Influences of electron-electron and metastable collisions in electrical breakdown of air

To predict the time development of electrical breakdown in air accurately, detailed knowledge is required of the dominant ionization processes that occur between initial ionization, which requires an electric field of $\sim$ 25 kV/cm at 1 bar, and the final arc stage, which can be maintained by electric fields of only $\sim$ 20 V/cm. This paper discusses two collision processes which increase ionization by changing the energy distribution function of the electrons. At 5 kV/cm at 1 bar, there are effectively zero electrons at high enough energies to produce ionization, so the ionization coefficient is zero, largely due to the large energy losses of electrons exciting the many vibrational states of nitrogen. This situation is markedly changed by collision processes that make the energy distribution more Maxwellian, introducing more electrons at ionization energies. One such process is electron-electron collisions, which can dominate for high degrees of ionization of the air. It is shown that this process can increase streamer speeds and lengths about a factor of two.
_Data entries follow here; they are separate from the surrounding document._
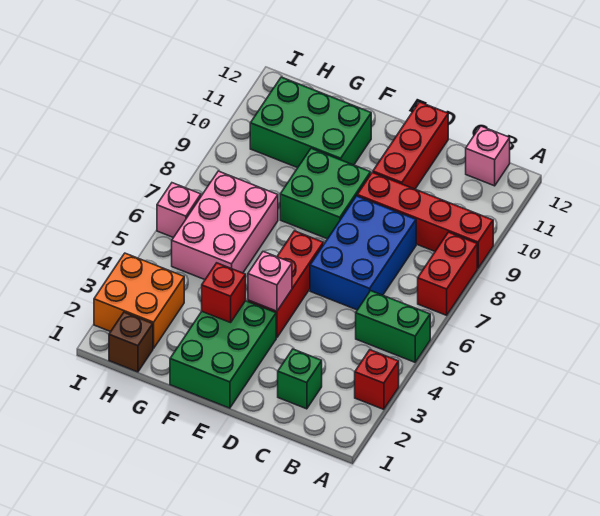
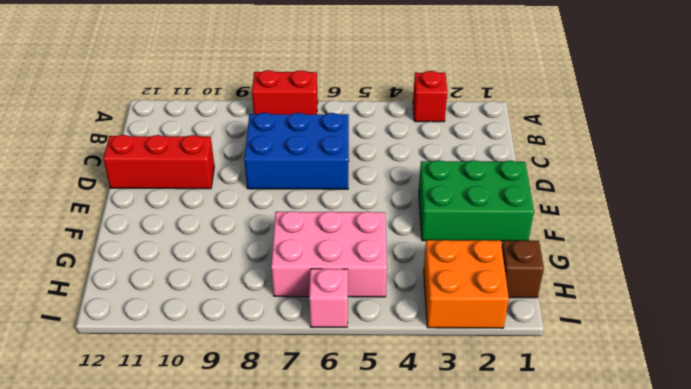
none -> green brick A5:B5 level 1
none -> red brick A9:D9 level 1
none -> pink brick B12 level 1

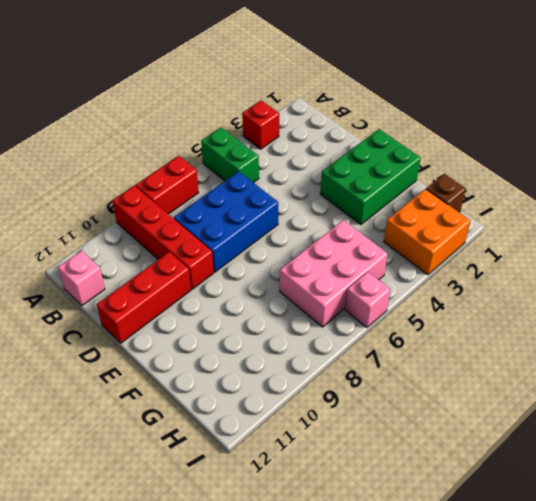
none -> green brick C2 level 1
none -> red brick E4:E6 level 1
none -> green brick E8:F9 level 1

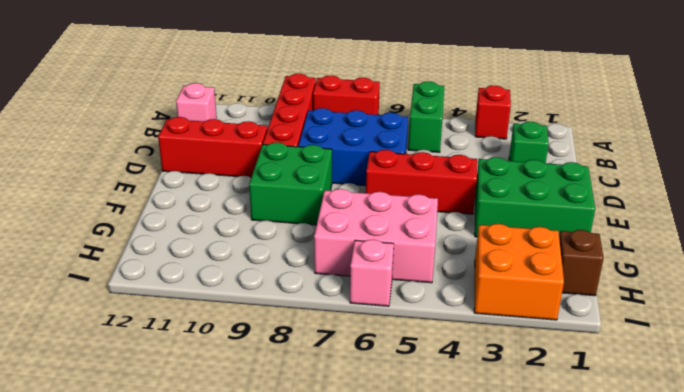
none -> green brick F10:H11 level 1
none -> pink brick E4 level 2
none -> red brick F3 level 2

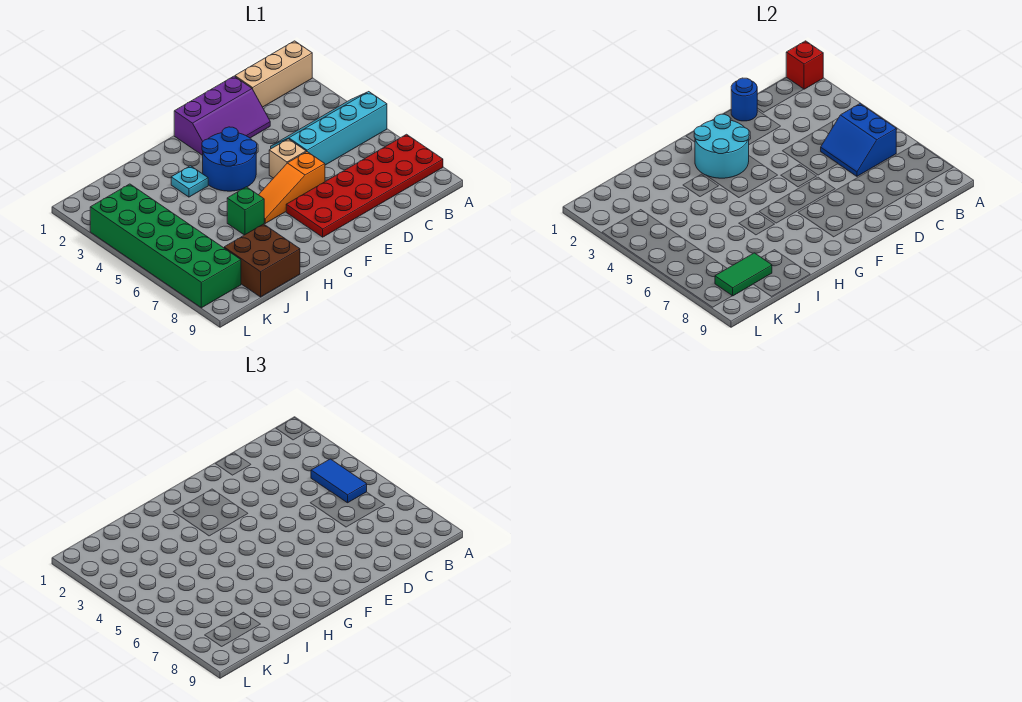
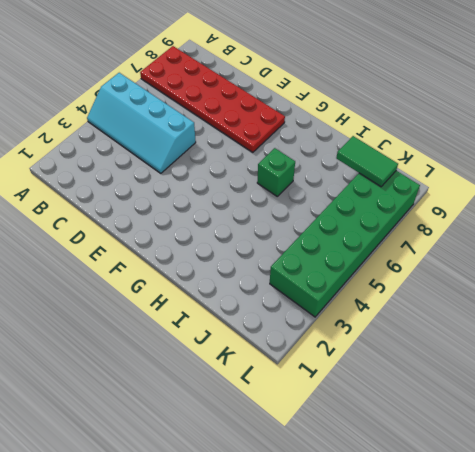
none -> tan brick A1:C1 level 1
none -> purple slope D1:F2 level 1 top 1
none -> tan brick E5 level 1

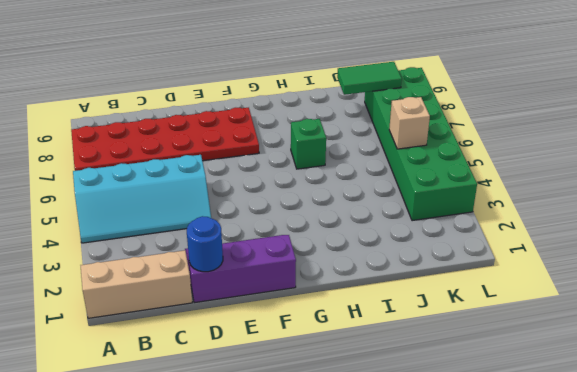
tan brick K5 level 2 -> tan brick E5 level 1
none -> orange slope E6:G6 level 1 top E
none -> blue round brick F3:G4 level 1
none -> cyan plate H3 level 1

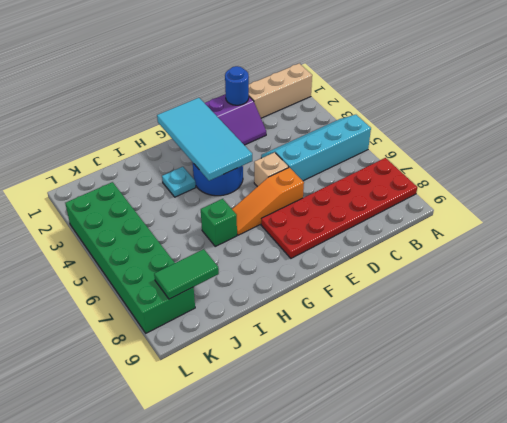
cyan tile F1:G4 level 2 -> cyan round brick F2:G3 level 2
none -> brown brick I8:J9 level 1
none -> red brick A1 level 2
none -> blue slope B5:C6 level 2 top B

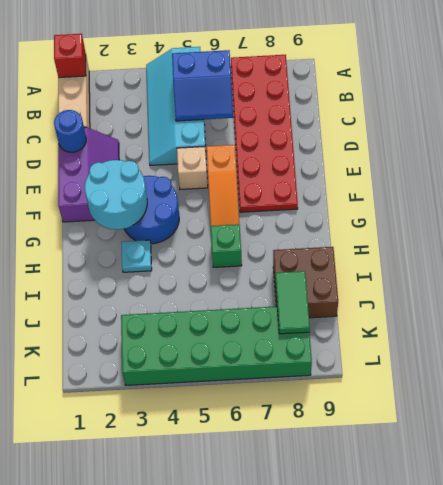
none -> blue tile B4:B5 level 3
A second process is the presence of large populations of metastable states, for example of nitrogen vibrational states, which can increase electron energies by electrons de-exciting these states. But the electric field and discharge times need to be large enough to allow for the development of sufficient population densities of these states. The discharge development times appear to be not large enough to explain lightning initiation at low fields.